Large-scale public datasets with high-quality annotations are rarely available for intelligent medical imaging research, due to data privacy concerns and the cost of annotations. In this paper, we release SynFundus-1M, a high-quality synthetic dataset containing over one million fundus images in terms of \textbf{eleven disease types}. Furthermore, we deliberately assign four readability labels to the key regions of the fundus images. To the best of our knowledge, SynFundus-1M is currently the largest fundus dataset with the most sophisticated annotations. Leveraging over 1.3 million private authentic fundus images from various scenarios, we trained a powerful Denoising Diffusion Probabilistic Model, named SynFundus-Generator. The released SynFundus-1M are generated by SynFundus-Generator under predefined conditions. To demonstrate the value of SynFundus-1M, extensive experiments are designed in terms of the following aspect: 1) Authenticity of the images: we randomly blend the synthetic images with authentic fundus images, and find that experienced annotators can hardly distinguish the synthetic images from authentic ones.
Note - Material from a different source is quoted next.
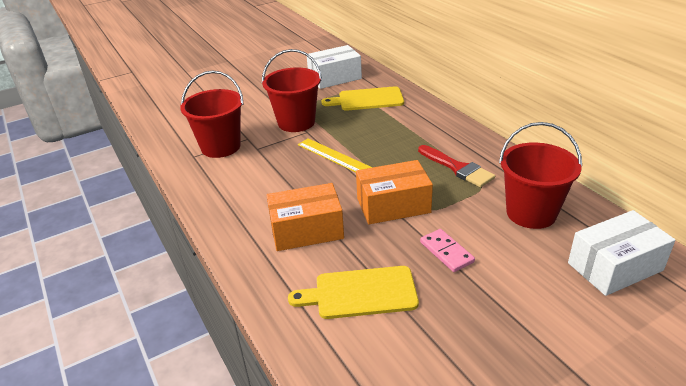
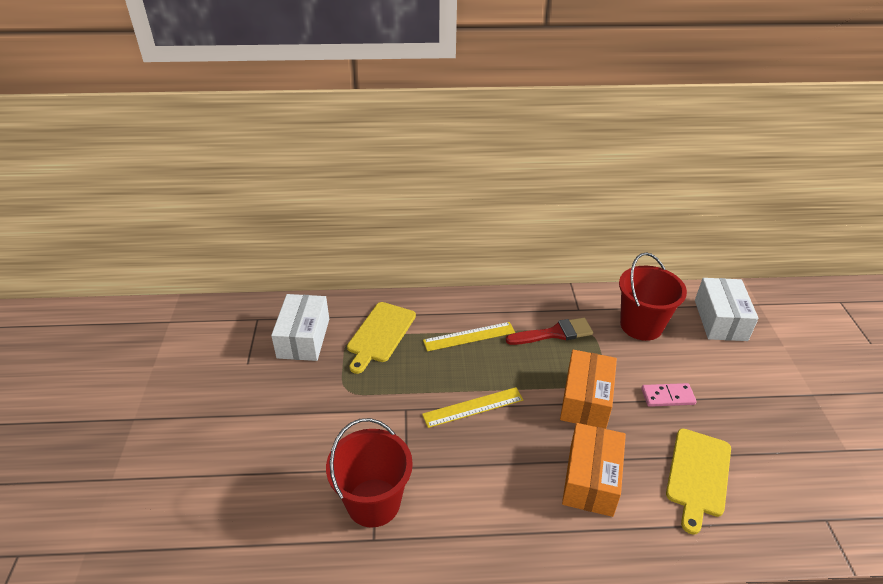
camera: 65 degrees left, 5 degrees up
(296, 122) = (377, 410): red bucket -> none
(406, 132) = (469, 336): none -> yellow ruler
Moreover, we show that the disease-related vision features (e.g. lesions) are well simulated in the synthetic images. 2) Effectiveness for down-stream fine-tuning and pretraining: we demonstrate that retinal disease diagnosis models of either convolutional neural networks (CNN) or Vision Transformer (ViT) architectures can benefit from SynFundus-1M, and compared to the datasets commonly used for pretraining, models trained on SynFundus-1M not only achieve superior performance but also demonstrate faster convergence on various downstream tasks. SynFundus-1M is already public available for the open-source community.

Figures (6)

• Figure 1: Illustration of the SynFundus-Generator. Generate conditions are embedded to the noise estimation procedure. The orange arrow represents the noise estimator iteratively loops through the estimation noise and generation process.
• Figure 2: An illustration showcasing the various of readability within the SynFundus-1M dataset, where the first column is reabable images, and the remaining columns are various non-readable samples. In order to facilitate explanation and comparison, the optical disc are outlined by a red circle, the macular region is marked by a yellow circle.
• Figure 3: Confusion matrix displaying the ability of four annotators to discern the authenticity of fundus images. Category Syn indicates synthetic images, while category Real denotes authentic images. Metrics nearing 0.5 reflect the annotators' challenges in distinguishing between images, underscoring the authenticity of SynFundus-1M.
• Figure 4: Distribution of F1-Scores by disease category for the four annotators' evaluations, with the gray dotted line representing the baseline F1-Score of 0.5 for random guessing. Scores significantly deviate from 0.5 suggest easier identification of the image's authenticity.
• Figure 5: Qualitative image generation comparisons. Authentic images (odd columns) are paired with SynFundus images (even columns) in various disease conditions. The disease-related visual features are annotated by red arrow. The fundus structure and lesions are very similar between authentic and synthetic images.